Git refusing to pull due to "Unrelated Histories", both remote and local repo contain exact same files and changes

Question

I have been looking for more information on this problem for a few hours now. I am cleaning up a few older git repos stored on my PC and making sure they're fully committed and pushed upstream to GitLab before I delete the local copy. Most of the repos, when I attempt to pull, give the error "Fatal: Refusing to merge unrelated histories". Searching this error on Google brings up a few StackOverflow posts suggesting I use "--allow-unrelated-histories" to fix the problem, but that doesn't help me understand why it is occurring in the first place.

I clone one of the smaller repos from GitLab and do a file by file comparison of all of the working files. They are identical. I do the same with another small repo and get the same result. I decide to check the log. The local and cloned copies contain the exact same set of commits, and local has an empty staging area.

This is when I notice that the local and cloned repos have different author information for each commit. Considering everything else is the same, including the commit time down to the second, I can only assume this is the problem. I don't understand why the local and upstream copies of the repo have differing author information. I haven't actively rewritten my local history to my knowledge, and GitLab doing that itself seems destructive.

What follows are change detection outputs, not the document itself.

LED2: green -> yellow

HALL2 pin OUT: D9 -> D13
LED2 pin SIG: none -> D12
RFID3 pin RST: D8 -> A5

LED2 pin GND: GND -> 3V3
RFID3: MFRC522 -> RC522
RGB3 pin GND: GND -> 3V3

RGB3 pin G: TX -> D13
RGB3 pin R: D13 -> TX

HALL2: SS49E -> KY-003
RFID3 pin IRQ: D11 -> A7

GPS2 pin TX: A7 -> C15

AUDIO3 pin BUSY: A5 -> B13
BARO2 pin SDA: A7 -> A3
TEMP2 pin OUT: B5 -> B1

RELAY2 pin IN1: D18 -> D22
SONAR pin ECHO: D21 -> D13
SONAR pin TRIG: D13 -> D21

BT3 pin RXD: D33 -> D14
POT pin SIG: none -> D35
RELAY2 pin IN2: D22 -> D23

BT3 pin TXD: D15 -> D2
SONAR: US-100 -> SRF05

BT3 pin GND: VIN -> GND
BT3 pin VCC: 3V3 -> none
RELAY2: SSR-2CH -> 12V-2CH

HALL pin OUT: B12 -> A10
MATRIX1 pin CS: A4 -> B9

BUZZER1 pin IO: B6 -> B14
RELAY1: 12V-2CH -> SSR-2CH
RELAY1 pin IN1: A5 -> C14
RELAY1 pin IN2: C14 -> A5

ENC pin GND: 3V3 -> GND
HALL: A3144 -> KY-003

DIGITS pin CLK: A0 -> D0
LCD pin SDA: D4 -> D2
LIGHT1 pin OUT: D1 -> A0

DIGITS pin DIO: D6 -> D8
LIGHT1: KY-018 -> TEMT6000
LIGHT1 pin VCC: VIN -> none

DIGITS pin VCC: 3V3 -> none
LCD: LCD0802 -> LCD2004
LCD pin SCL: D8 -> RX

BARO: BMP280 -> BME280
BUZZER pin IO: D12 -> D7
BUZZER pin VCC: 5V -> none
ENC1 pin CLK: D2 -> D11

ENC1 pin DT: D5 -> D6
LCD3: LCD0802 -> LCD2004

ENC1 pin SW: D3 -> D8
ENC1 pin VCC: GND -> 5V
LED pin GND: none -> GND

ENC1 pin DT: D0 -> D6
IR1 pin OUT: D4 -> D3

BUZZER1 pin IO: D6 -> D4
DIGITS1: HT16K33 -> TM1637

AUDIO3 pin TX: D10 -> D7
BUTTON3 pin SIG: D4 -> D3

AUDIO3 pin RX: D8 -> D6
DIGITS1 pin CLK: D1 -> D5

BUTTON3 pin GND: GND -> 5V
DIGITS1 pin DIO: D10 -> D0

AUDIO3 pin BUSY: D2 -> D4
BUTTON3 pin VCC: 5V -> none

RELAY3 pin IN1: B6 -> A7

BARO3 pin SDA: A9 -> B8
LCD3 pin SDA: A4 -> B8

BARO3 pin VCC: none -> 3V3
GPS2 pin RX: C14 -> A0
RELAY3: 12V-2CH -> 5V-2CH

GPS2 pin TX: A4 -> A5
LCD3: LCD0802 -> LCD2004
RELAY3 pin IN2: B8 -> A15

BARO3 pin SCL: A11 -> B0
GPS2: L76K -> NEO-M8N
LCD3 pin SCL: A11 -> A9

tl;dr: Git refuses to merge unrelated histories. Research and compare local and remote repos, both are identical with the curious exception that the author information is different on each commit between local and remote. Not sure why or what the proper fix is.

Double check your .gitconfig and make sure your username/email match your gitlab git credentials. Besides that, the easy fix might be to simply blow away your local repos and clone the remote ones if all that is different is author names — rickjerrity, Jun 15 '18 at 17:08
@rickjerrity I've checked and my name matches, but my email does not. This is consistent with the last few local commits, before which I had a nickname as my .gitconfig name. Would the author info get changed to what you have registered with GitLab/GitHub when you push upstream? Also I could wipe local but I'm trying to get a grasp on what I did wrong here first. — Ryn, Jun 15 '18 at 17:24

score 1 · Accepted Answer · answered Jun 16 '18 at 06:34

TL;DR

Given what you're doing—combining repositories in which someone has re-copied all the commits to new hash IDs—this is normal. It's also essentially unrecoverable, which is why using git filter-branch to rewrite all of history is somewhat problematic.

Long

"Unrelated histories" means just that: there are two histories—two collections of commit in a Git commit graph—that are not linked with each other. The key to this is understanding how the Git commit graph works.

The history, in a Git repository, is (are?) the commits. Each commit has a hash ID; this is, in a very real sense, the "true name" of the commit. What's actually in the commit itself is rather small. Here is a commit from the Git repository for Git itself:

$ git cat-file -p HEAD | sed 's/@/ /'
tree 4ec41fbdfd4e9569fceb3e25d4c1945f1944af0e
parent e66e8f9be8af90671b85a758b62610bd1162de2d
author Junio C Hamano <gitster pobox.com> 1528116101 +0900
committer Junio C Hamano <gitster pobox.com> 1528116101 +0900

Git 2.18-rc1

Signed-off-by: Junio C Hamano <gitster pobox.com>

The hash ID of this commit is 3e5524907b43337e82a24afbc822078daf7a868f. No matter who has any Git-repository-for-Git commit, if they have this commit, they have that big ugly hash ID, and no other hash ID. If they have this hash ID, what it represents is this commit, and no other commit. But look at the second line of the commit contents, which say parent another-big-ugly-hash. This hash ID identifies another commit in a Git repository for Git; my copy of this Git repository has this commit in it, too. This parent commit has another hash ID—well, two, because it's a merge commit—and those commits have hash IDs for their parents, and so on.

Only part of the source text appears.